Avant-critique Roman

Yeo-sun Kwon, "Lemon" (La Croisée)

Kwon Yeo-sun - Photo © Shin Nara

Yeo-sun Kwon, "Lemon" (La Croisée)

Prenant pour point de départ le meurtre d'une lycéenne, Yeo-sun Kwon tisse une intrigue policière en même temps qu'elle dépeint une société de classes coréenne impitoyable.

J’achète l’article 1.5 €

Par Sean Rose
Créé le 21.04.2023 à 09h00

La petite robe jaune. Eonni, « grande sœur » en coréen, est un terme à la fois respectueux et affectueux qu'une jeune fille ou une femme utilise à l'égard d'une femme plus âgée. Comme dans moult langues et cultures d'Asie empreintes de confucianisme où le devoir et le droit d'aînesse innervent toute la pensée, ces subtilités dans la façon de s'adresser aux uns et aux autres sont loin d'être anodine. Dans Lemon de Yeo-sun Kwon, les rôles se sont comme inversés, c'est la cadette Dae-on qui est en quelque sorte devenue eonni par rapport à Hae-on l'aînée.

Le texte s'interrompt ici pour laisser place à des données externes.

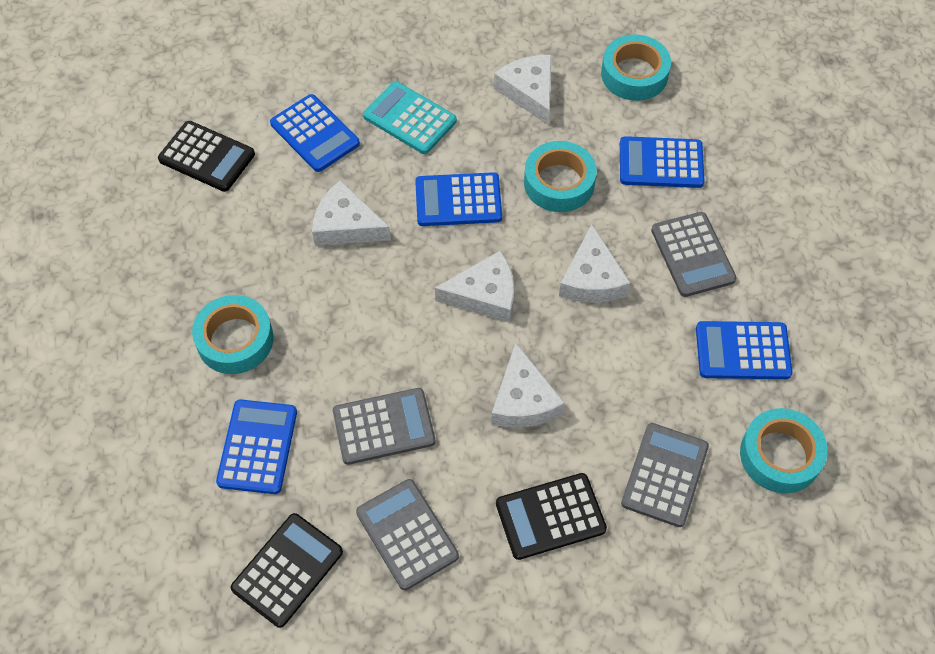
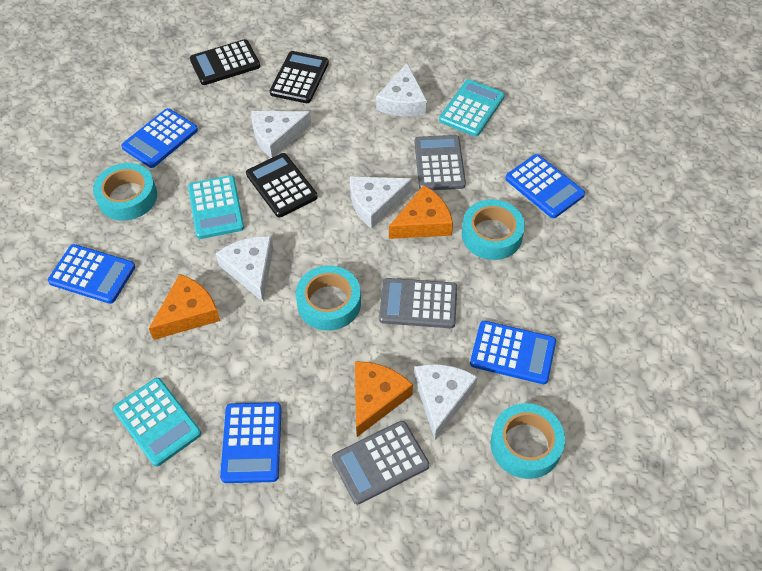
grey calculator: 4 -> 3
orange cheese: 0 -> 3
turquoise calculator: 1 -> 3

Leur mère a chargé la petite de surveiller cette grande sœur insolemment belle, d'une extrême beauté qui fait fi des conventions - la lycéenne a pour habitude de sortir sans soutien-gorge ni petite culotte. Un jour, on la découvre dans le parc, sans vie, sa robe jaune citron tachée de sang, le crâne fracassé par un objet contondant. Hae-on avait été aperçue pour la dernière fois dans un luxueux SUV que conduisait un camarade de classe qui voulait l'impressionner. Un livreur de poulet frit avait doublé la voiture, il avait fait monter à l'arrière de son deux-roues une fille de la même école qui semblait pressée. Les trois avaient été interrogés par la police. Surtout les garçons, seuls physiquement capables d'avoir frappé la victime avec une brique.

Tous deux avaient des alibis. Le rejeton de l'élite séoulienne était parti rejoindre des copains dans un bar pour regarder la finale du Mondial organisé par la Corée et le Japon. Quant au livreur, à la tête de « cornichon », « long à la détente », sa petite sœur l'avait entendu rentrer de son job au restaurant. Quoique plus frêle que le gosse de riche, il demeure aux yeux de l'inspecteur le suspect n° 1, d'autant qu'il prétend que la victime était en short et débardeur. Comment aurait-il pu savoir ? Un SUV est trop haut pour que le conducteur d'une mobylette puisse voir si la passagère de la voiture surélevée porte ou non un short ! Je n'ai rien vu, répond le coupable idéal, c'est la fille qu'il avait prise en stop qui lui a dit, il n'a fait que répéter.

Construit en séquences relatées par des voix qui alternent, ce mystère de la robe jaune vous happe dans les abîmes des psychologies, plus ou moins équilibrées, des narrateurs. Une voix domine cependant, tel un fil rouge sang- celle de Dae-on si obsédée par la mort de son aînée, qu'elle, la petite boutonneuse naguère rondelette, s'astreint à un régime drastique et se fait refaire le visage à l'image de la belle défunte. Yeo-sun Kwon, sous couvert d'intrigue policière, dépeint une société coréenne aux hiérarchies morales, sociales, esthétiques. Impitoyable.